Mischa Askenazy (1888-1961) - From my window

Apesar da promessa de ser apenas um momento sem nada esperar…sem nada pedir…deixaram-se levar em vários momentos…como numa dança lenta que marcava o compasso das almas…Tantas vezes se encontraram em segredo e se deixaram entregues a longos abraços de amor, carinho e amizade em cenários improvisados de paixão.

No final de um dos muitos dias vividos em segredo, ”ela” levou-a à estação de comboios despedindo-se com a pressa de quem chegou tarde e perdeu a hora da partida. A correr para conseguir entrar na primeira carruagem do comboio, ouviu um sonoro “Amo-te” a ecoar na estação… Nem queria acreditar…Olhou para trás... e “ela” corria também… Ao entrar na carruagem o comboio iniciou a sua marcha lenta… ”ela” acompanhou até conseguir e, até a vista o permitir, trocaram sonoras declarações e juras de amor… a alto e bom som…(perante os olhares incrédulos dos passageiros mais próximos)… há certas loucuras que despertam sorrisos indescritíveis, daqueles que nos deixam uma dor aguda nos músculos da face, de tão intensos.

Viveram este e outros segredos durante anos… e os sentimentos, por vezes perdidos por não ter ninguém a quem pudesse (verdadeiramente) chamar “seu”… eram, sempre que possível, compensados com o sorriso sereno “dela” e com um longo abraço apertado que tudo fazia esquecer … e entregava-se quantas vezes “ela” a quisesse.

Mas o “sempre que possível” deixou de ser suficiente. E a solidão era muitas vezes mais forte e derrubava todas as esperanças. O amor entre ambas, não tinha espaço, apenas acontecia no tempo e o segredo que, de princípio, alimentou o desejo começou a sufocar…E a lenta espera começou a queimar os sonhos… E o jogo de escondidas arrastava pesares e sentimentos que em nada se conciliavam com a pureza que existe no amor.

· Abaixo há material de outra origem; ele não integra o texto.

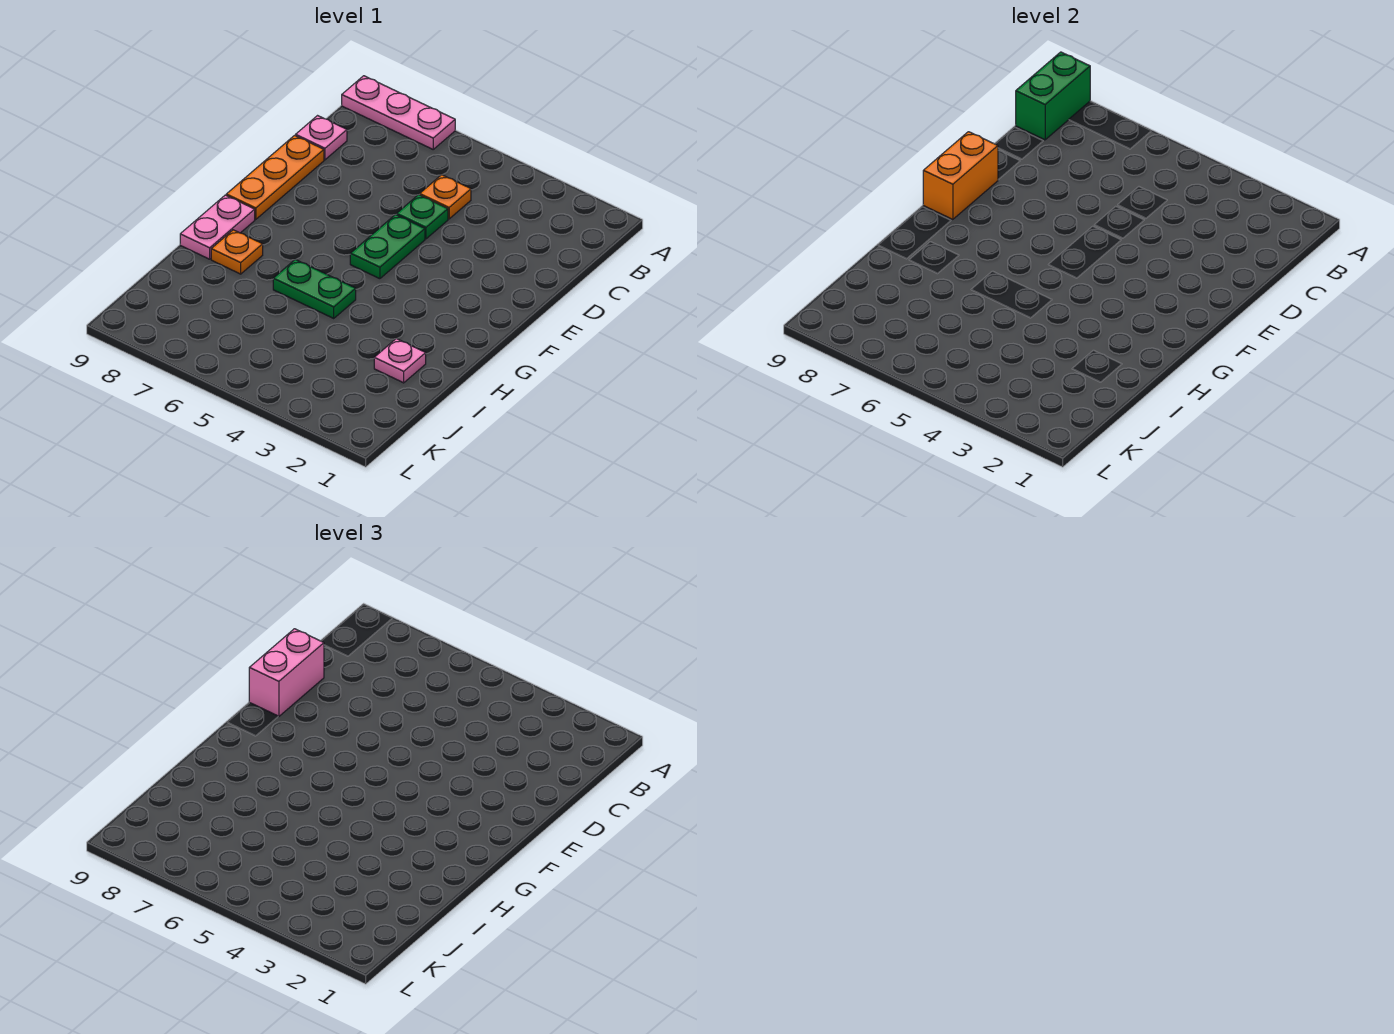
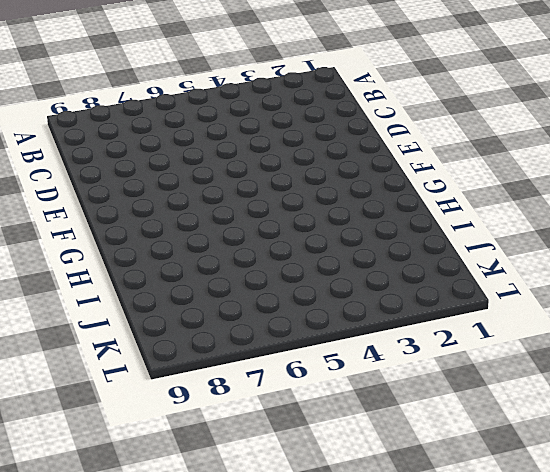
none -> pink plate A7:A9 level 1
none -> orange plate C5 level 1
none -> pink plate C9 level 1

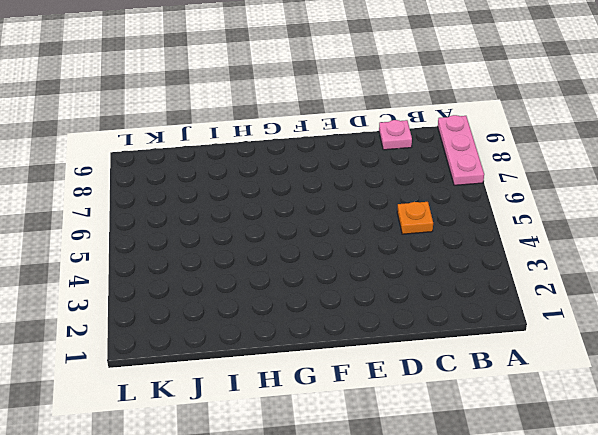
none -> green plate D5 level 1
none -> orange plate D9:F9 level 1
none -> green plate E5:F5 level 1

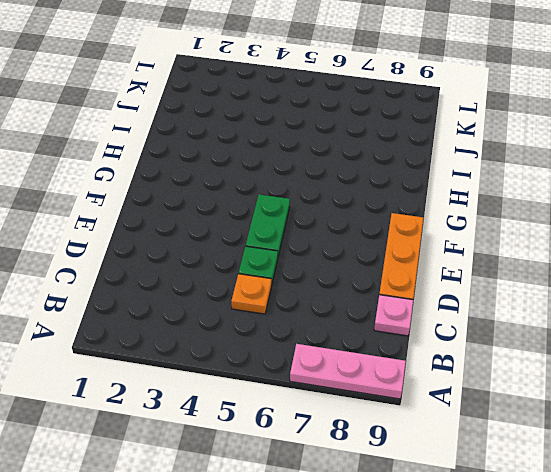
none -> pink plate G9:H9 level 1
none -> green plate H5:H6 level 1
none -> orange plate H8 level 1

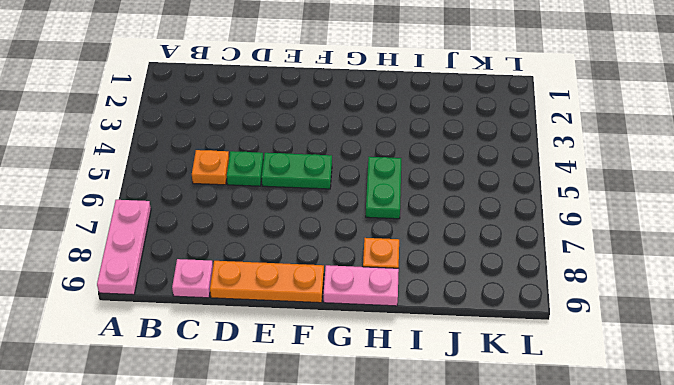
none -> pink plate I2 level 1
none -> green brick A9:B9 level 2
none -> orange brick E9:F9 level 2

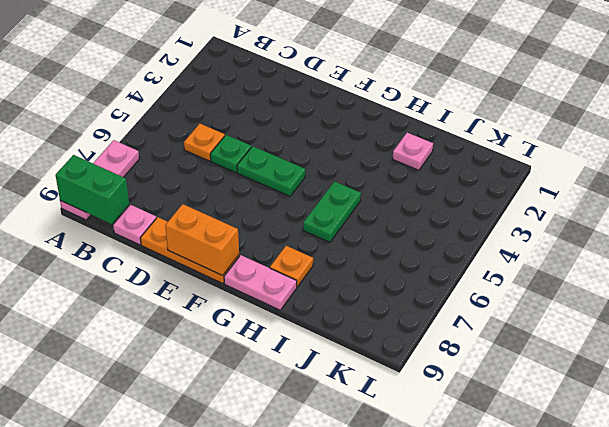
none -> pink brick D9:E9 level 3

O tempo fez o resto… a consciência venceu. Afastaram-se e seguiram vidas separadas, com a distância de segurança que se impunha necessária… A referência a “Um momento inesquecível” numa dedicatória escrita por “ela” num livro oferecido foi o que restou desta história…feita de sentires e silêncios que sufocam…

Nina

10 novembro 2006

Ela (II) – Capítulo 2 - Fragmentos de vida


Nú feminino (parcial) - Gustave Courbet (1818-1877)

O segredo potenciou a cumplicidade entre as duas amigas…e, tantas vezes, se contentaram com a linguagem dos olhares…tantos foram os encontros controlados…numa forma gentil de se enganarem os anseios…tantos, que ambas teriam já a falsa percepção de que teriam conseguido enganar o desejo…tentando ignorá-lo…tentando distraí-lo. Como se tivessem encontrado a fórmula para desviar a paixão…sem desviar o seu objecto…

O facto de viverem em cidades distantes controlava, de certa forma, aquilo que ambas sabiam ser o destino. Até ao dia, em que numa visita à capital, por questões profissionais, “ela” pediu que a amiga a fosse levar ao hotel…pedindo que subisse e aguardasse enquanto se acomodava. Como se fosse possível, conter palavras quando se tem tanto para confessar…Como se fosse imaginável, ficar imóvel quando todo o corpo ferve por dentro…quando falta o ar…e em torno do pensamento pairam as letras d-e-s-e-j-o. “Não é possível…tu não ajudas…e eu…nem sei se quero que ajudes…”

E, nesse instante, despiram-se de preconceitos, de vaidades e, delicadamente, entregaram a vida nas mãos uma da outra…conscientes dos vários riscos que corriam…certas que seria só um momento e que esse seria bastante para sofrer uma imensidão de tempo…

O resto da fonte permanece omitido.